Because they spoke English well I was able to explain the confluence project to them. They took an interest in it and showed me that they had a map-based GPS on their dashboard. Nobustugu inputted the point and I could see an ever-changing, color 3D horizon-perspective of where the point was in relation to us. I think it was a combination of them being very nice and their interest in the confluence hunt that led them to drive me past their destination and further up the small road toward the point. I thanked them profusely.
Finally our GPS's closed in on the point. The closest we could get to it was about 700 meters. I thanked them, said goodbye and found myself in front of a school next to a steep hillside. The point was somewhere past that hillside covered with conifers and deciduous trees including splotches of pastel pink cherry blossom trees. Behind me, on the other side of the road was a small river with a few white-V's of stirring rapids forming the center of a several-hundred-meter-wide valley.
I walked up a driveway next to the school. Some playing children were excited to see me and followed me for a little way. I discovered that hidden behind the school was a nicely-paved road winding its way up the hill and through what turned out to be a very thick, dense and dark conifer forest.
Once at the top of the hill I reached a sunny high-plain, which had been plowed. It was a kind of surreal and peaceful place. Here, the dark forest world had opened up to a seemingly hidden plain with a wide-open-sky vista of the grand, snow-covered Chokai-san, behind another green and pink mountain with more splotches of cherry blossom trees. An eagle or bird of prey soared in the blue sky above my head as if it were curious about what I was doing. A small stream churned down the far side of the plain.
There was a small weather station on my left-hand side where the road exits onto the plain. The confluence point would turn out to be just in front of a little blue shack visible from where I was.
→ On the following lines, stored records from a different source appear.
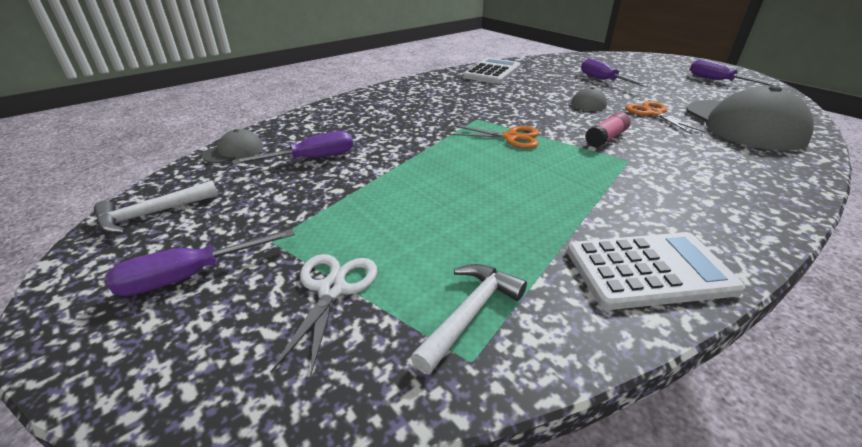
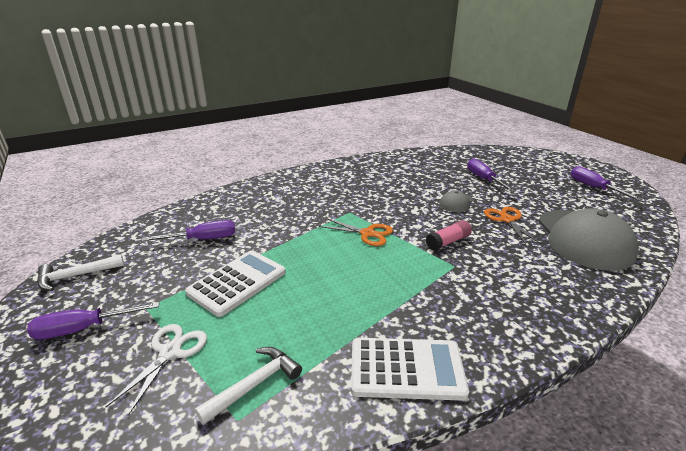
camera: 10 degrees right, 5 degrees down
(234, 151) = (150, 227): grey cap -> none
(492, 72) = (389, 163): white calculator -> white calculator (237, 282)

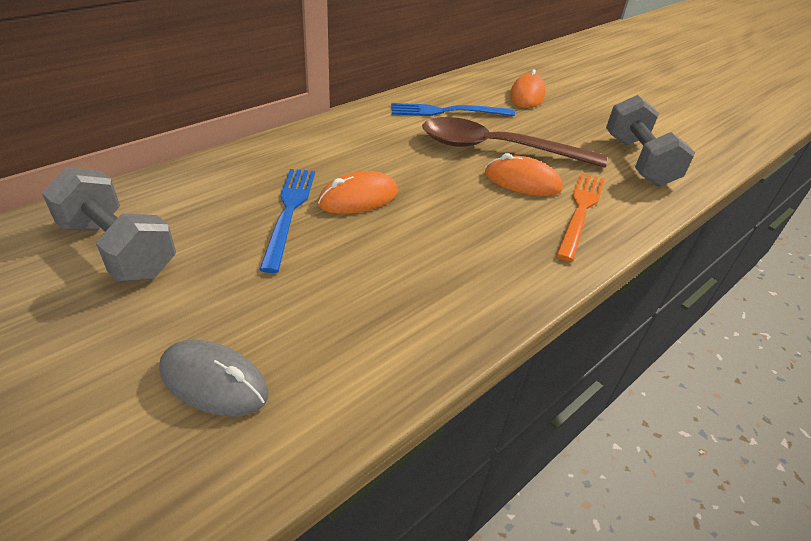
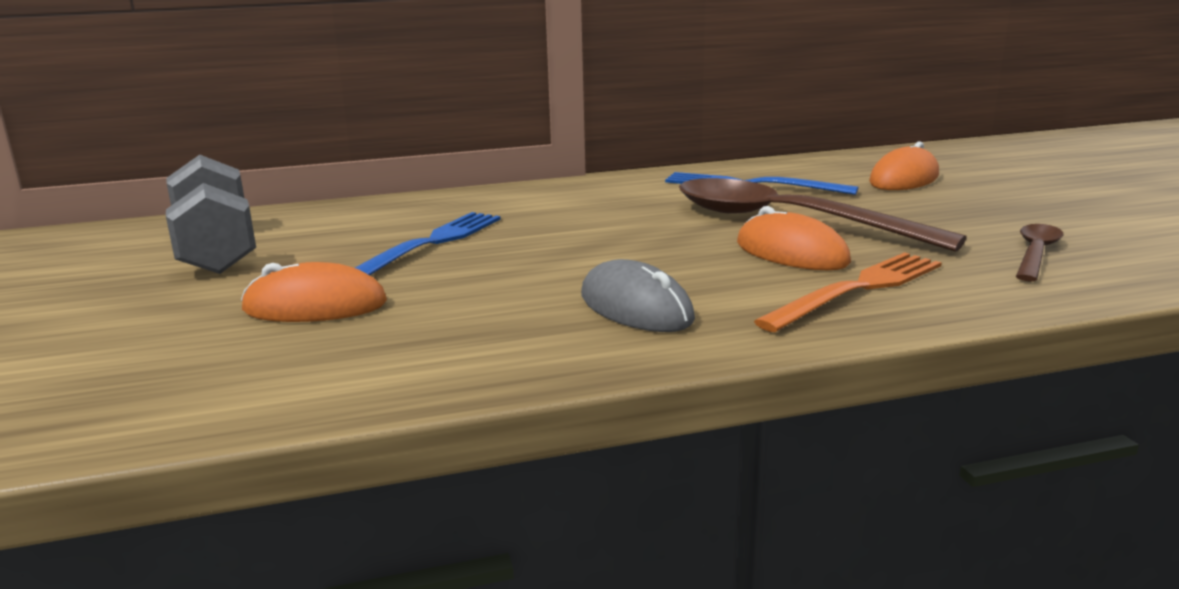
camera: 30 degrees right, 20 degrees down
(214, 381) = (180, 353): grey mouse -> grey mouse (636, 307)
(358, 198) = (529, 243): orange mouse -> orange mouse (315, 306)
(638, 161) = (1035, 253): grey dumbbell -> brown spoon

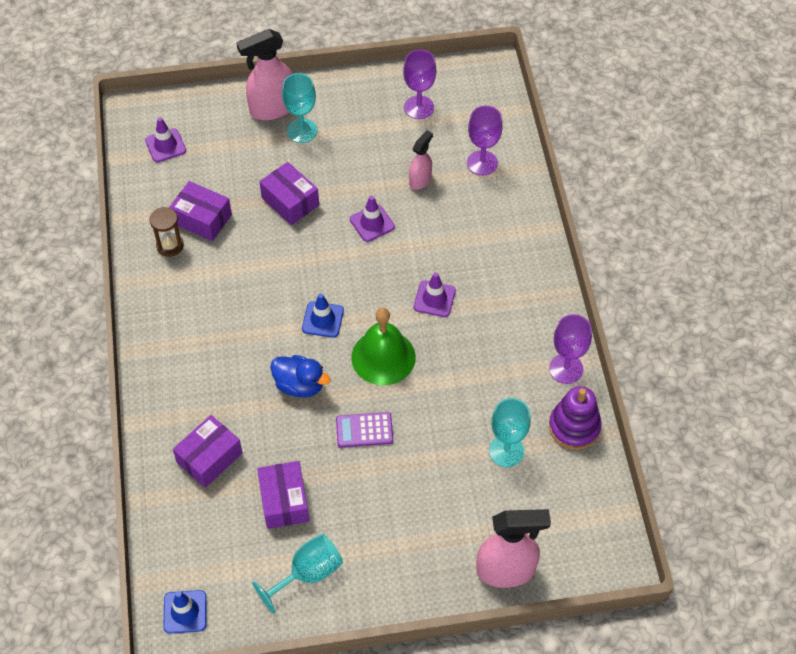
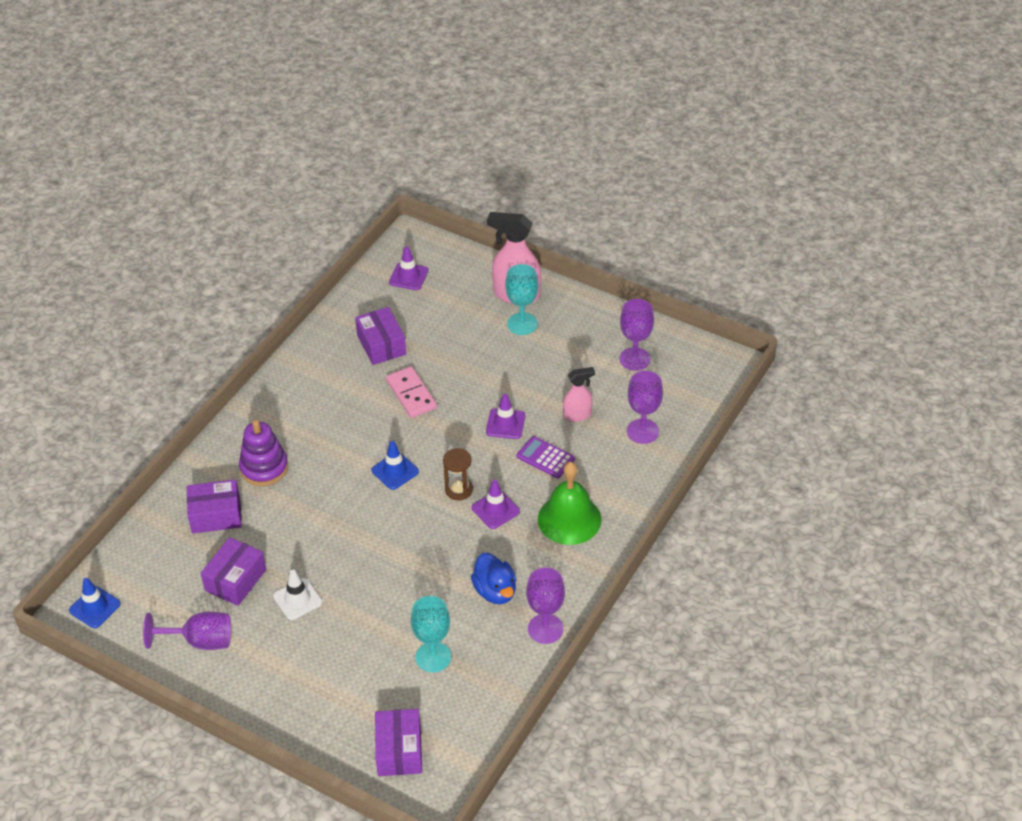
camera: 40 degrees right, 10 degrees down
(170, 245) = (339, 350): brown hourglass -> brown hourglass (459, 489)
(270, 246) = (411, 394): none -> pink domino
(290, 201) = (459, 371): purple box -> purple box (399, 750)
(299, 385) = (330, 507): blue duck -> blue duck (495, 591)
(308, 574) = (200, 641): turquoise goblet -> purple goblet
(352, 481) = (297, 599): none -> white traffic cone
(364, 430) = (343, 570): purple calculator -> purple calculator (545, 458)
(383, 357) = (412, 527): green bell -> green bell (569, 519)
(506, 570) = (342, 742): pink spray bottle -> none
(574, 427) = (505, 676): purple stacking toy -> purple stacking toy (264, 468)

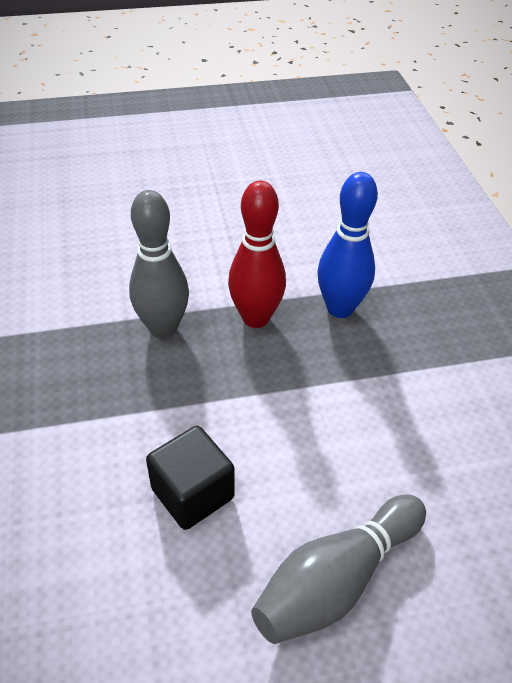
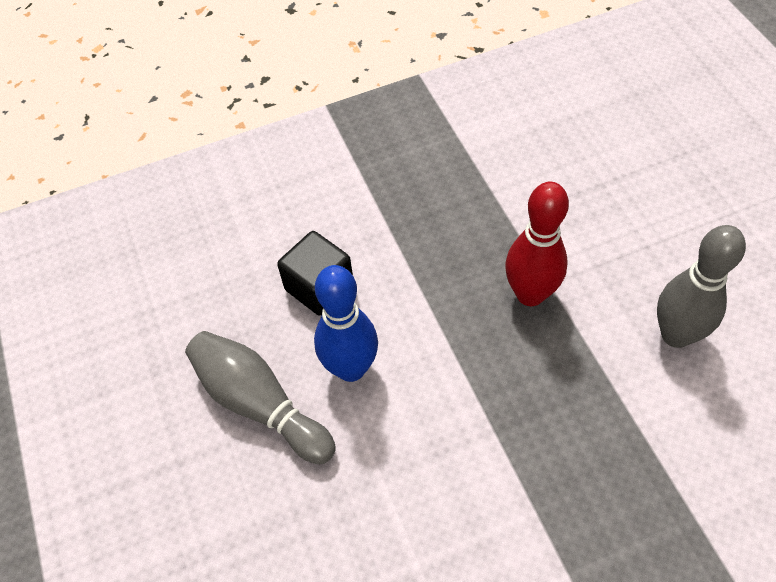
camera: 85 degrees right, 10 degrees up
(163, 328) = (489, 222): grey bowling pin -> grey bowling pin (676, 335)
(340, 308) = (573, 370): blue bowling pin -> blue bowling pin (351, 368)

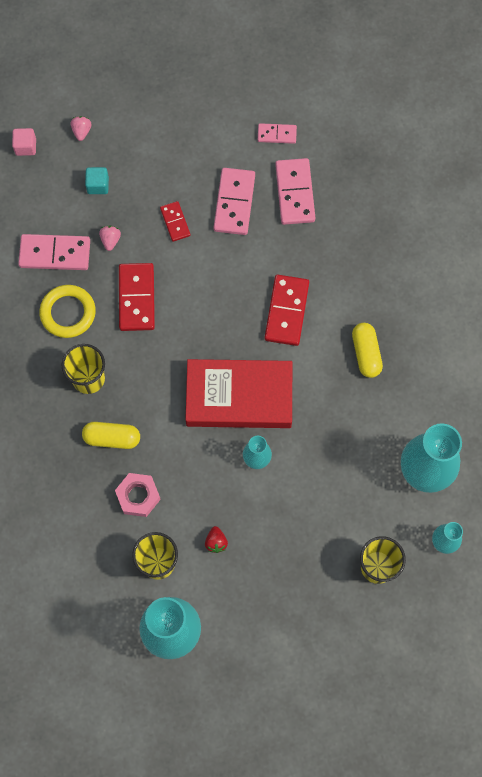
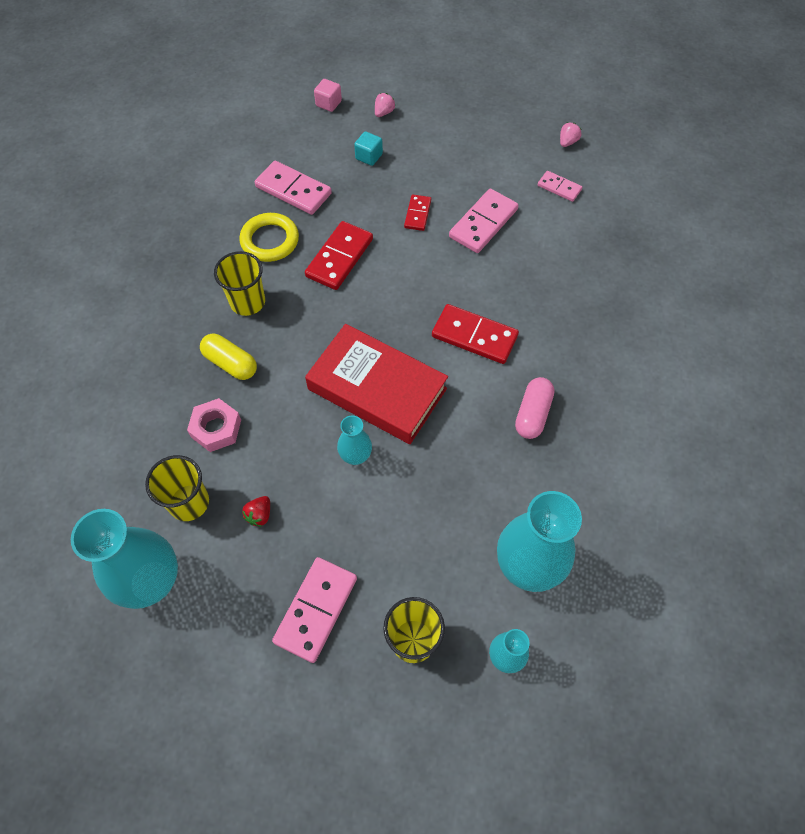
camera: 30 degrees right, 10 degrees down
(110, 240) = (349, 202): pink strawberry -> pink strawberry (567, 142)
(286, 311) = (474, 336): red domino -> red domino turned 75 degrees clockwise
(295, 193) = (547, 241): pink domino -> pink domino (316, 610)
(366, 353) = (532, 414): yellow capsule -> pink capsule

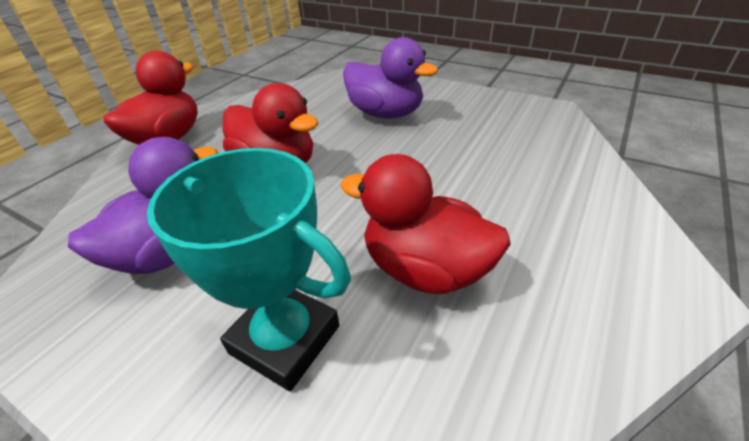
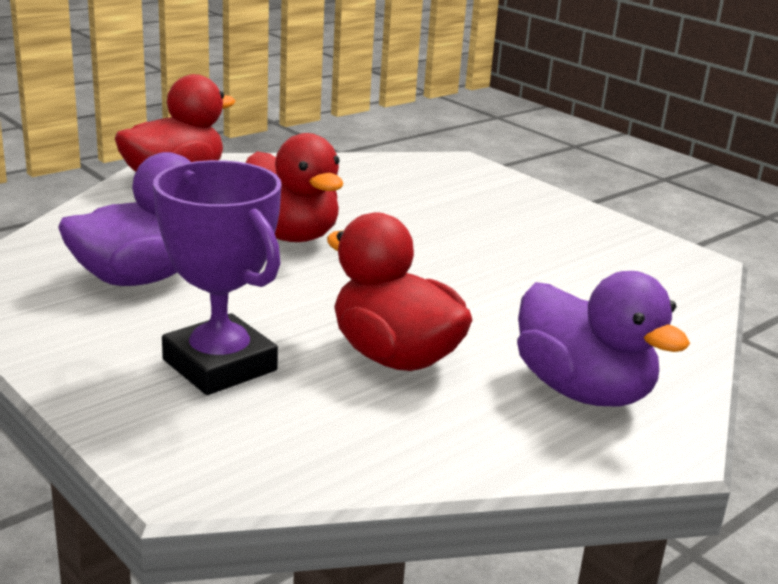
camera: 15 degrees right, 15 degrees down
(285, 339) = (219, 365): turquoise trophy -> purple trophy
(386, 113) = (462, 215): purple duck -> purple duck (583, 391)

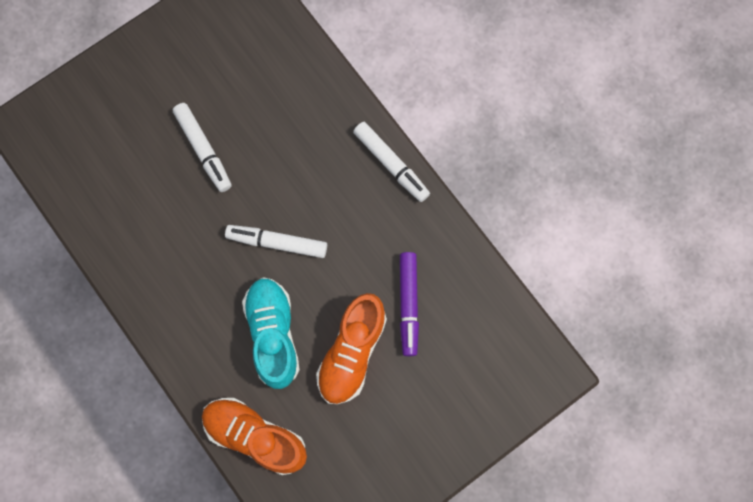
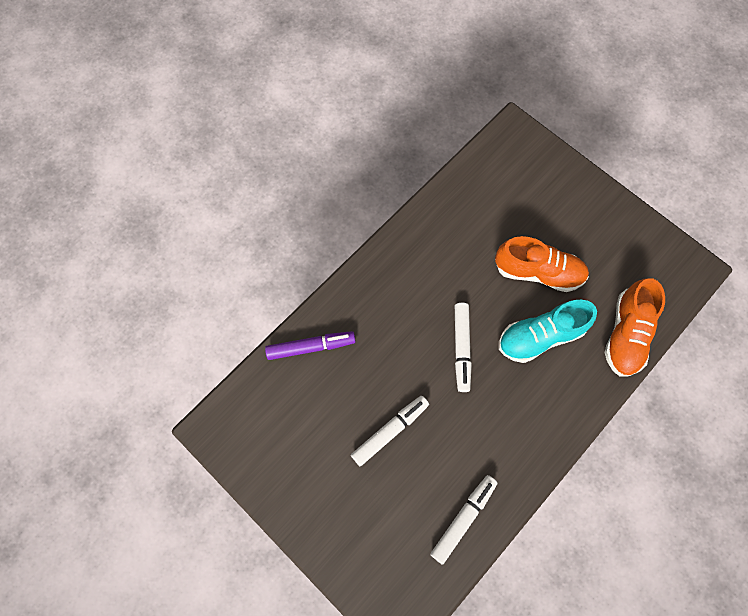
camera: 100 degrees left, 5 degrees down
(391, 164) = (373, 268): white marker -> white marker (463, 518)
(408, 304) = (488, 236): purple marker -> purple marker (310, 347)

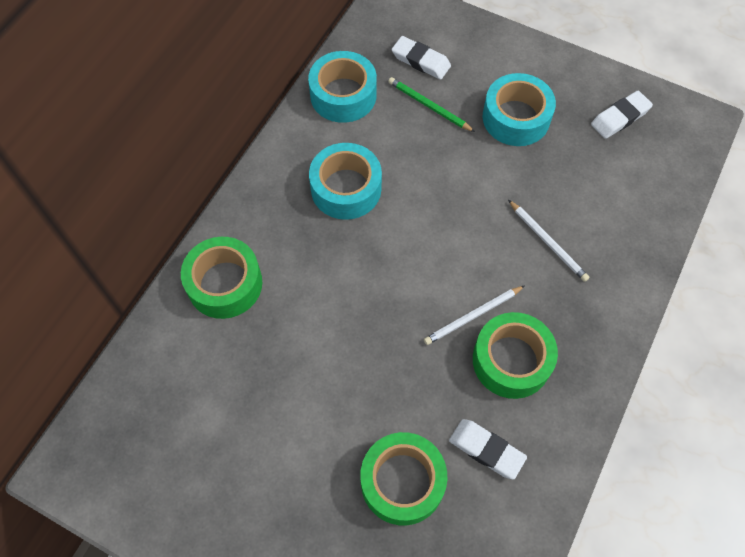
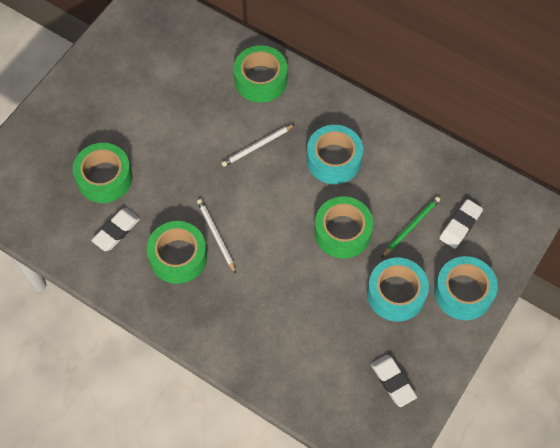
camera: 95 degrees right, 0 degrees up
(343, 95) = (424, 163): turquoise tape -> turquoise tape (463, 292)
(446, 174) = (342, 232): none -> green tape
(547, 242) = (273, 298): white pencil -> white pencil (257, 146)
There were also a small number of people scattered around the plain going about business of their own. One or two couples seemed to come for strolls or picnics. Civil engineers were planning an irrigation aqueduct from the stream. And there was an old woman in traditional clothes plowing what seemed to be a small private plot of land.
The plain had a kind of a dark side to it too. Hidden in the shade of the trees on the sides of a few areas of the plain were an abandoned Honda and two other deteriorating cars of unknown make. They had been left to rust and rot in a place where few people would notice their illegal disposal. The Japanese cannot easily sell used cars because of high taxes and insurance, so older cars have little value and disposal fees are probably expensive. Want a cheap used car? Come to Japan.
After soaking up the atmosphere of the place, I walked down to the little blue shack at the edge of the plain and documented the point which was actually a few meters into the plowed field. There weren't any plants growing in the field but I tried not to damage the dry soil. The west-view contained a vista of the far-away Sea of Japan. There was a spectacular blooming cherry blossom tree only about 30 meters to the northwest of the point. It had been a pleasant and enlightening confluence-hunting afternoon on the hidden high-plain.